The Navy also has deployed resilience counselors who will provide continuity of care even when a sailor goes to sea.
In tackling one of the more reported instances of military sexual assault, Air Force Maj. Gen. Margaret H. Woodward submitted a command-directed investigation of incidents at Lackland Air Force Base, Texas, in August 2012. Woodward’s recommendations became a roadmap to changing basic and technical training instructor vetting processes.
But despite what she learned there, Woodward said in last night’s discussion, that her recent experience leading the Air Force’s sexual assault prevention and response office has given her far greater insight on the complex issue. She now works alongside survivors, and law enforcement and mental health professionals, legal experts and data analysts who help her to better understand the issues and analyze input from airmen.
That input, she said, has originated in large part from the Air Force’s sexual assault prevention and response blog. Airmen also have responded favorably to the Air Force’s special victims counsel program, an independent initiative that ensures no one in a victim’s or alleged perpetrator’s chain of command will influence their representation.

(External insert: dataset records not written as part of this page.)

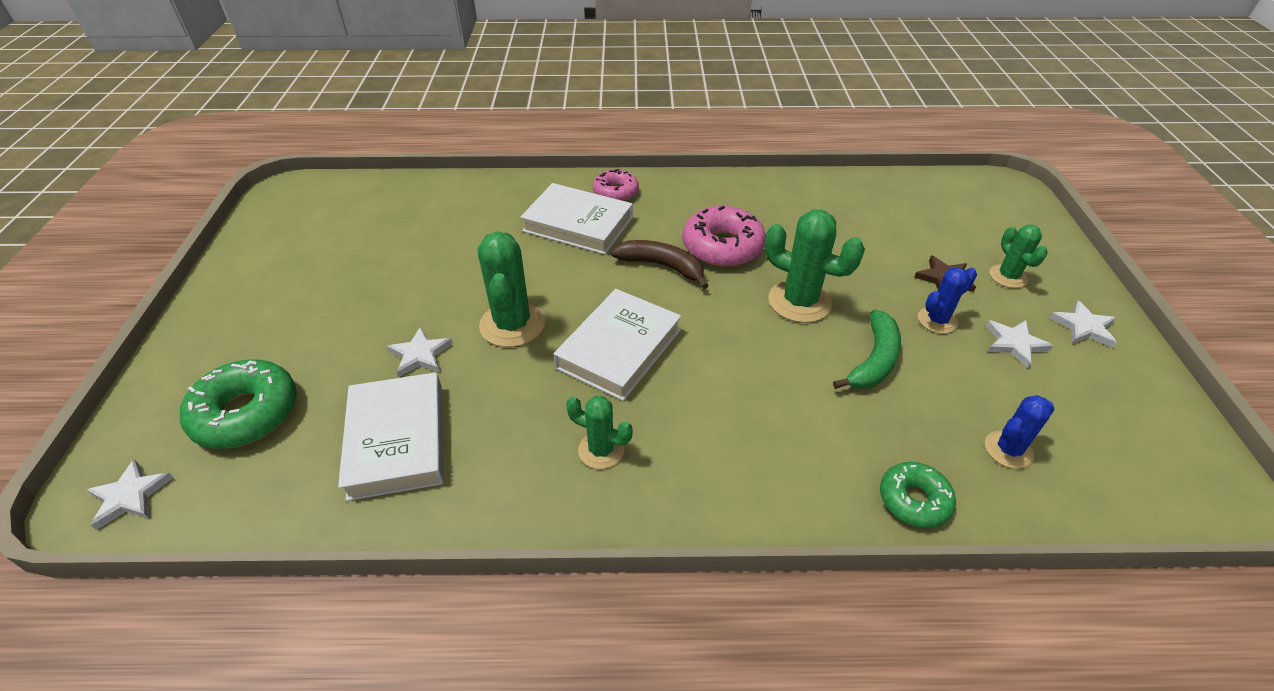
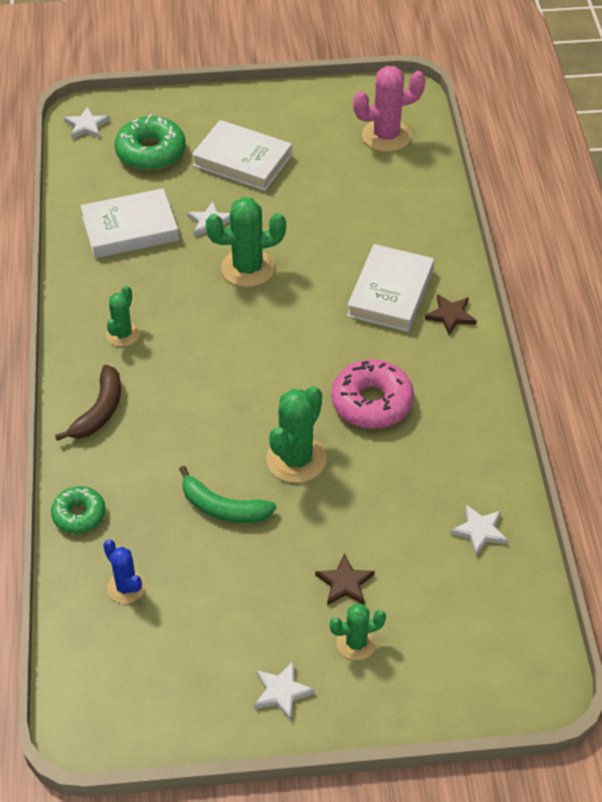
camera: 85 degrees right, 5 degrees up
(344, 209) = (386, 136): none -> pink cactus
(615, 192) = (450, 315): pink donut -> brown star
(619, 349) = (225, 336): white book -> white book (242, 161)
(662, 266) = (335, 358): brown banana -> brown banana (99, 411)
(937, 320) = (280, 565): blue cactus -> none
(1014, 344) = (252, 623): white star -> white star (479, 531)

“As of [July 12], 369 victims have requested special victim counsel representation,” Woodward said. “We’ve had a three-fold successful conversion rate, meaning that 36 percent of restricted victims with SVCs convert to unrestricted report status [and] we can take their case to investigation and prosecution, compared to just 13 percent before the SVC program.”
Similarly, Marine Corps Brig. Gen. Russell A. Sanborn, service member and family program director for his service, said he expects to see an uptick in reporting to about 65 percent, based in part on the Marine Corps’ overhaul of its legal response in prosecuting complex sexual assault cases.
“We respond to the victim and the alleged crime,” said Sanborn, adding that trial teams are composed of a highly qualified civilian expert, two experienced military prosecutors, a military criminal investigator and a school-trained paralegal administrative officer.
The complex trial team, Sanborn explained, gives the Marine Corps the ability to prosecute cases more effectively.
“[We] recognize the need to sustain and intensify these efforts if the improvements are to be made permanent and the historically high standards of the Corps are to be upheld,” he said.
Rear Adm. Daniel A. Neptun, the Coast Guard’s assistant commandant for human resources, touted his organization’s victim advocate training program, which he said uses interactive, scenario-based training.
Despite its small size, the Coast Guard has received overwhelming response from victim advocate trainees, the admiral said.
“A thousand of anything in our service is a pretty big number,” he added. “We’re at about 800 right now. We’ve had phenomenal response from each of those participants on how it equips them to be more responsive to the [victims].
Neptun noted that 90 percent of reported sexual assaults in the Coast Guard involved alcohol use by the accused, the victim, or both. Coast Guard officials want to develop initiatives to combat alcohol abuse as another tool to help prevent sexual assaults, he added.
“We see it almost as a co-dependency. … We’re reviewing our policy for ships at sea or units that deploy, … all with the focus on reducing sexual assault,” Neptun said.